August 17, 2004

SELF-DEFEATING:

The Real Battle of Najaf: for the Shiite Soul (Bartle Breese Bull, August 13, 2004, LA Times)

While Muqtada Sadr, Iraq's young Shiite firebrand, leads his insurrection from the holy city of Najaf, Grand Ayatollah Ali Sistani — the spiritual leader of Iraq's 15 million Shiite Muslims — sits silently in London, recovering from heart surgery. We are watching two battles for Najaf: the physical fight raging between Sadr's Mahdi militia and the U.S. military, and a subtler struggle for influence within Iraq's Shiite majority — a struggle that is in many ways a battle for the future of the country.

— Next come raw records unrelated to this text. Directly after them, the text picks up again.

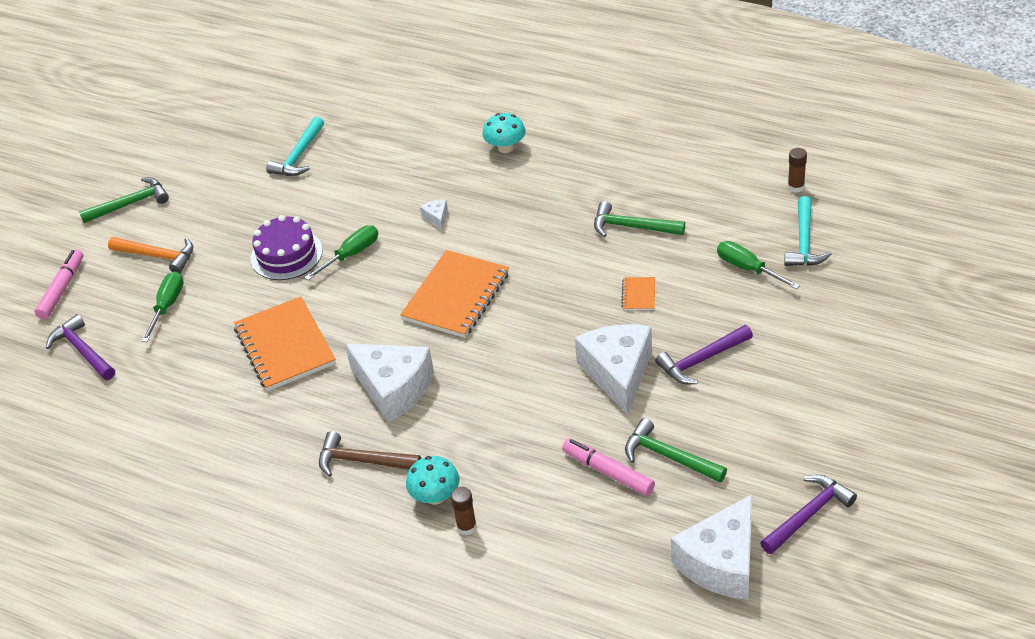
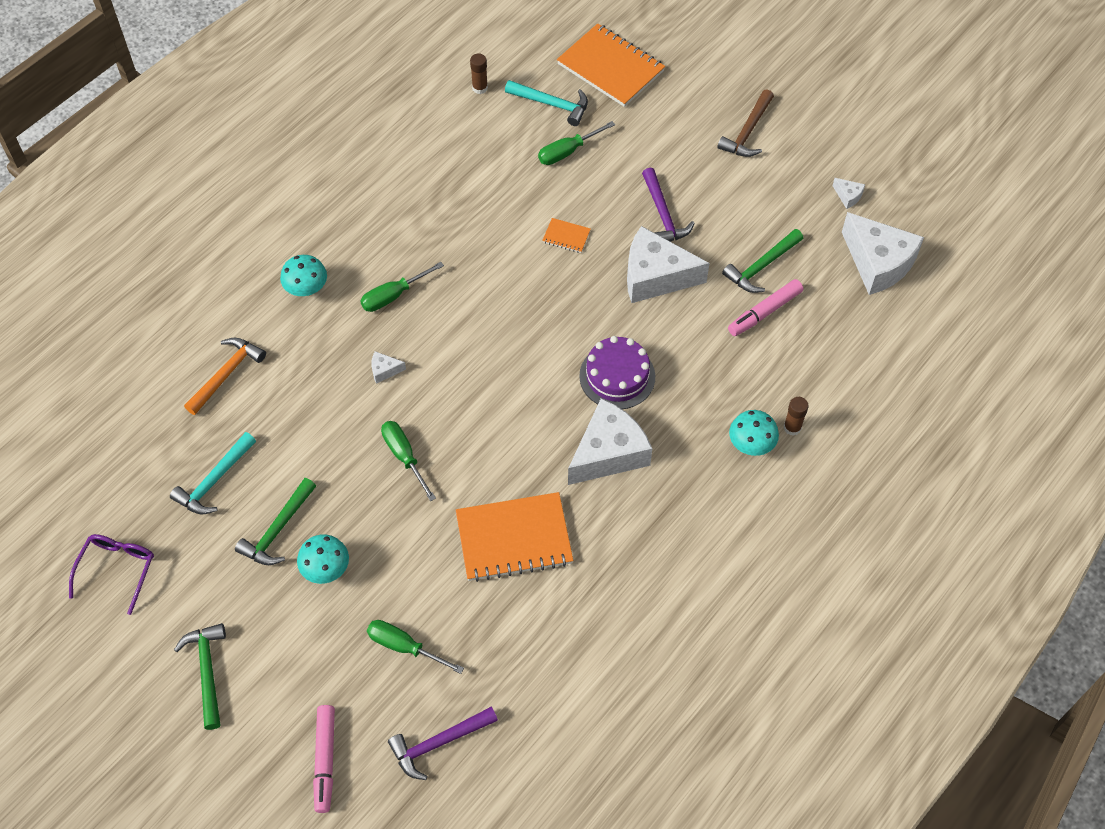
camera: 80 degrees left, 15 degrees up
(62, 289) = (325, 760): pink marker -> pink marker turned 120 degrees counterclockwise
(157, 256) = (316, 649): orange hammer -> orange hammer (226, 374)
(209, 132) = (117, 570): none -> purple glasses
(231, 240) = (326, 569): none -> turquoise mushroom
(286, 254) = (375, 517): purple cake -> purple cake (617, 376)
(299, 155) = (215, 480): turquoise hammer -> turquoise hammer turned 90 degrees clockwise
(363, 461) = (691, 494): brown hammer -> brown hammer (748, 132)
(456, 296) = (507, 377): orange notebook -> orange notebook (610, 67)
(518, 200) = (393, 296): none -> green screwdriver
(632, 227) = (475, 217): green hammer -> green hammer (278, 529)
(808, 515) = (848, 196): purple hammer -> white cheese

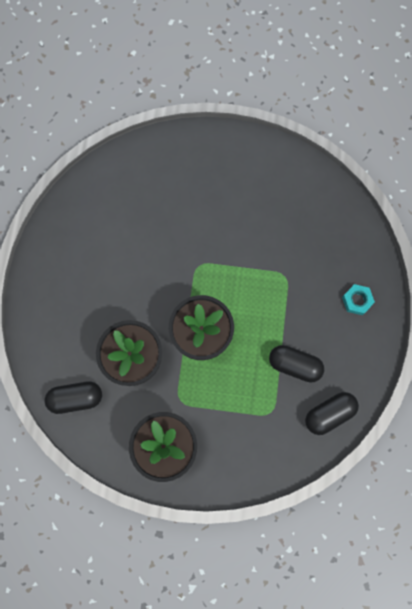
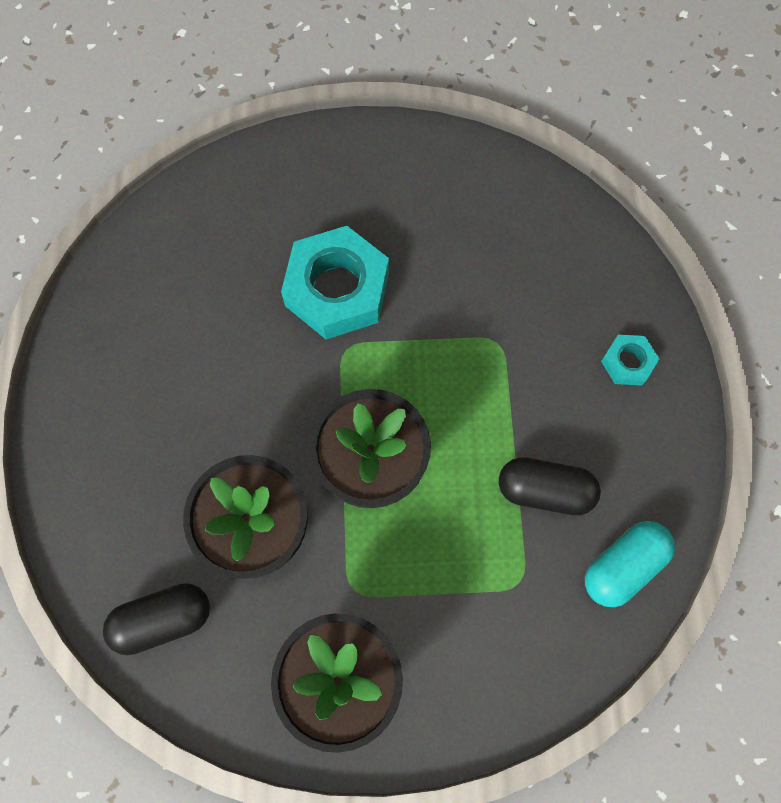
camera: 10 degrees left, 5 degrees down
(199, 230) = (337, 290): none -> turquoise nut
(329, 414) = (622, 566): black capsule -> turquoise capsule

Najaf, as the resting place of Imam Ali, the founder of the Shiite branch of Islam, is the holiest city on Earth for the world's 200 million Shiite Muslims. The leaders of the city's clerical community are the natural leaders of the global Shiite community, whose members everywhere aspire to be buried in the cemetery where so much of the fighting is taking place. The spiritual prestige of these leaders produces enormous temporal power as well, and it is this political standing that Sadr seeks to usurp.

Sistani is the most senior of Najaf's four grand ayatollahs, and doubts about his health have highlighted the issue of who will replace him in the religious realm. Regardless of timing, any spiritual successor to Sistani could come only from among the other three. All three, like Sistani, eschew the sort of direct political rule exercised by the mullahs of Iran. All are in their 70s.

The only native Iraqi among them is Mohammed Said Hakim. Some observers believe he would lean toward the policies of the Supreme Council for the Islamic Revolution in Iraq, a Shiite political group that is run by his cousin and that has historical ties to Iran. The council allied itself with the U.S.-led coalition during the war and has been relatively cooperative with the occupation since then.

Bashir Najafi, a Pakistani who has been in Iraq most of his life, has been an outspoken critic of the occupation and, as the most radical and anti-American of Sistani's potential successors, could be expected to take a more activist line.

The third grand ayatollah is Mohammed Ishaq Fayyad, who, of the three, is the most committed opponent of Iran-style clerical rule.

No front-runner has emerged, and nobody knows for how many weeks or decades Sistani will survive the three blocked arteries that caused his trip to London.

What is certain, however, is that the conditions feeding the rage of the urban poor who currently dominate Iraqi Shiite politics will not disappear in the near future. Iraq's slums are some of the most demoralizing places on Earth — places like Sadr City in Baghdad, an urban wilderness of cinderblock and wire where families live nine to a room and sewage and engine oil bake in the gutters. There are no jobs and seemingly no prospects of them. The feeling of impotence is pervasive.

After 30 years of Sunni apartheid under Saddam Hussein, Shiites are impatient for change. They were betrayed by the British in 1930, with the arrival of a foreign prince who ruled through the Sunni minority. They were betrayed by the United States in 1991, when they followed George H.W. Bush's exhortations and rose against Hussein, only to be crushed. They form 60% of Iraq's population and have waited centuries to run their own affairs. They cannot understand why Hussein's fall has brought so little improvement to their lot.

Sadr draws his support largely from the disaffected male youth of Iraq's Shiite slums. Even though he is identified as a cleric, the power he wields does not derive from religious authority.


The bitter lesson, for folks like al-Sadr, of the End of History is that radicals can't bring economic and political progress while such progress, which is what people really desire, destroys radicalism.

Posted by Orrin Judd at August 17, 2004 11:02 PM
Comments

A country -- if that's what it is -- that depends on the differing whims of three old guys is not going to be marching into the 21st century in step with those countries that don't depend on old fogies who've spent their whole lives squabbling about how many dervishes can dance on the head of a pin.